Website for Nathan Moore, Physics, Winona State University
Why am I so lucky? I started slipping down the wet metal roof of the sauna/office I’m building for fun and then was suddenly in the ER at Winona Health getting a CT scan. A little break of my right Radius, fixable by cast, a decent cut from my teeth in my cheek, a mild concussion, and a bent Aluminum ladder are all I have to show for Saturday’s 4 hour block of missing memory.
I have sick leave, health insurance, colleagues that can cover work duty, and family that can come, stay, cook, and drive the kids to school. There was no bone sticking out after the fall, no long term memory loss, no other fractures, no coma, no brain or other organ damage, no death.
On Tuesday, I was chatting with a lady in the Gunderson X-Ray/Lab suite who remarked, “I know a lady who just died at 65 and I’m 80! It hardly seems fair!”
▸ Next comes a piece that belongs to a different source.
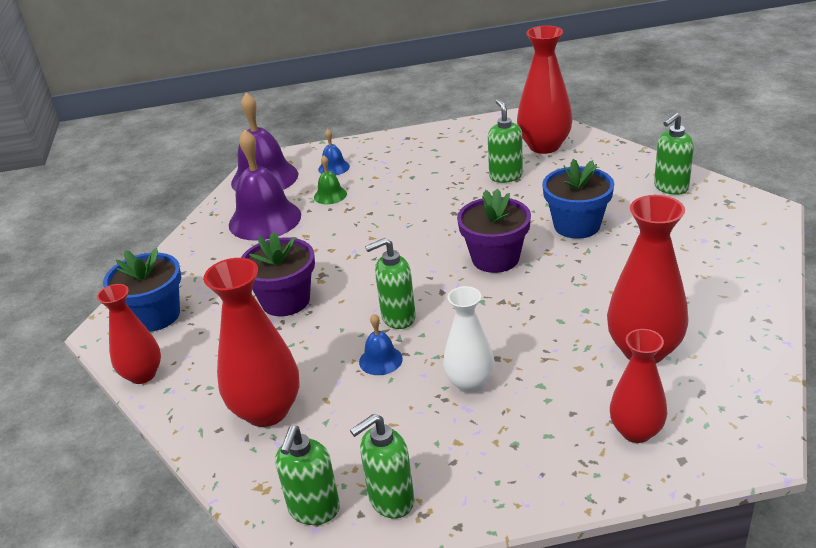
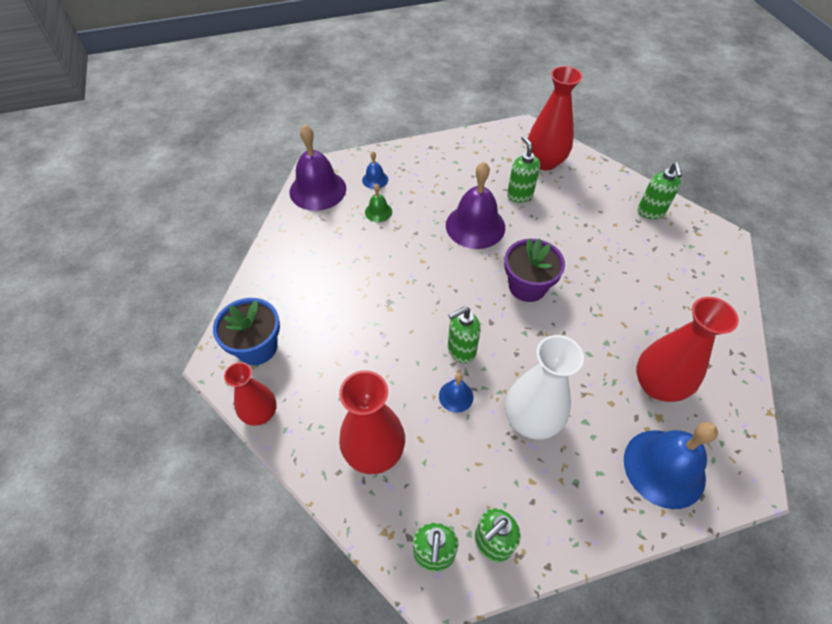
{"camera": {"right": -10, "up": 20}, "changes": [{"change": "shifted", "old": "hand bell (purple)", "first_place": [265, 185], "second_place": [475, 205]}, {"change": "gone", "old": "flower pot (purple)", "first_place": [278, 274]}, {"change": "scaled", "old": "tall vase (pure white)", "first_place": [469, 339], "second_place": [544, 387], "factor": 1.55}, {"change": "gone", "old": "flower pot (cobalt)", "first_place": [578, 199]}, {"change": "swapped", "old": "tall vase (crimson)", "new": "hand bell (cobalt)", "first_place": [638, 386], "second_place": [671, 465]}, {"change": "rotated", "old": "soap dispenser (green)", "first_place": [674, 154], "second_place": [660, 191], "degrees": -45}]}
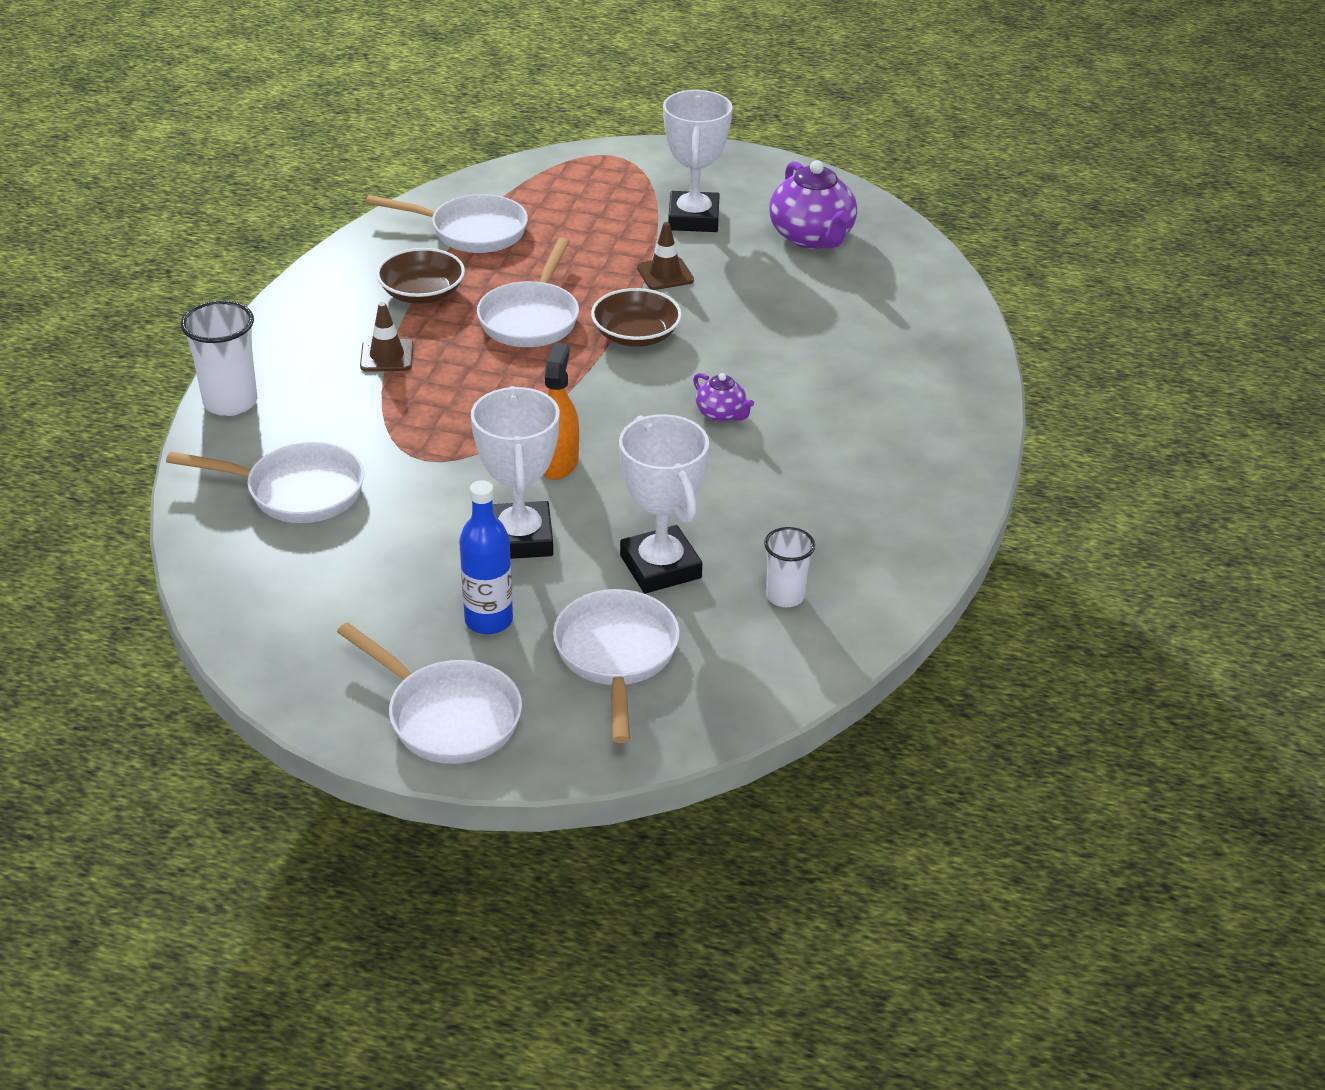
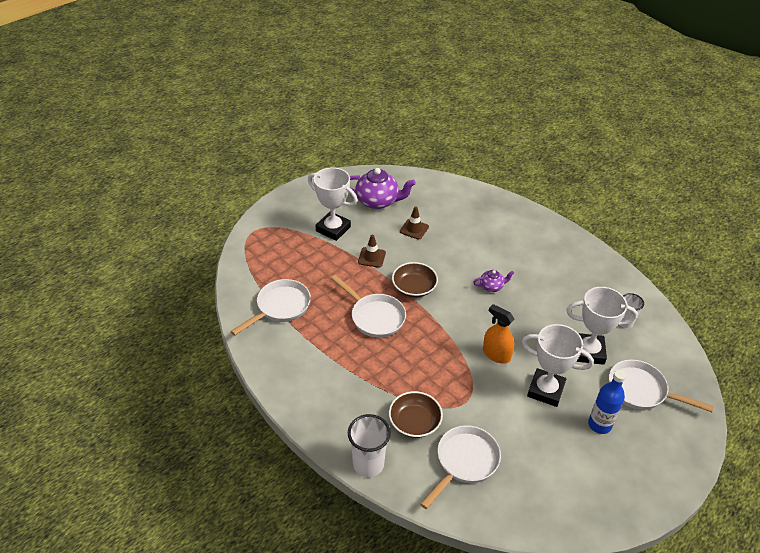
{"camera": {"right": -60, "up": 5}, "changes": [{"change": "gone", "old": "frying pan (pure white)", "first_place": [429, 693]}, {"change": "shifted", "old": "road cone (brown)", "first_place": [387, 337], "second_place": [414, 223]}, {"change": "shifted", "old": "serving bowl (brown)", "first_place": [420, 276], "second_place": [416, 414]}]}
So, what lessons should I take?
One interpretation of the first week of the Christian Advent season is that we should remember the time before Christ came and empathize with the people who are not “lucky” today; the poor, the sick, the dying, the grieving, the unemployed, the persecuted, the imprisoned, the refugee, and the immigrant. Kelly Latimore’s “Holy Family of the Streets” and associated meditation made my recent luck all the more blatant to me.
Winona Post, 2023-Dec-20
Update, Lifetip: don’t take a bunch of ibuprofen after getting a concussion. In some cases (eg mine) your blood saline level will drop and your wife will have to drive you to the ER. Low saline levels are apparently a common thing in the hospital, and treatment is well understood - a few days (in the hospital) connected to a 3% by mass saline drip. Can report that the broiled cod was, by far, the best thing on the hospital menu. Top-ten experience with cod - I would have had it for breakfast too!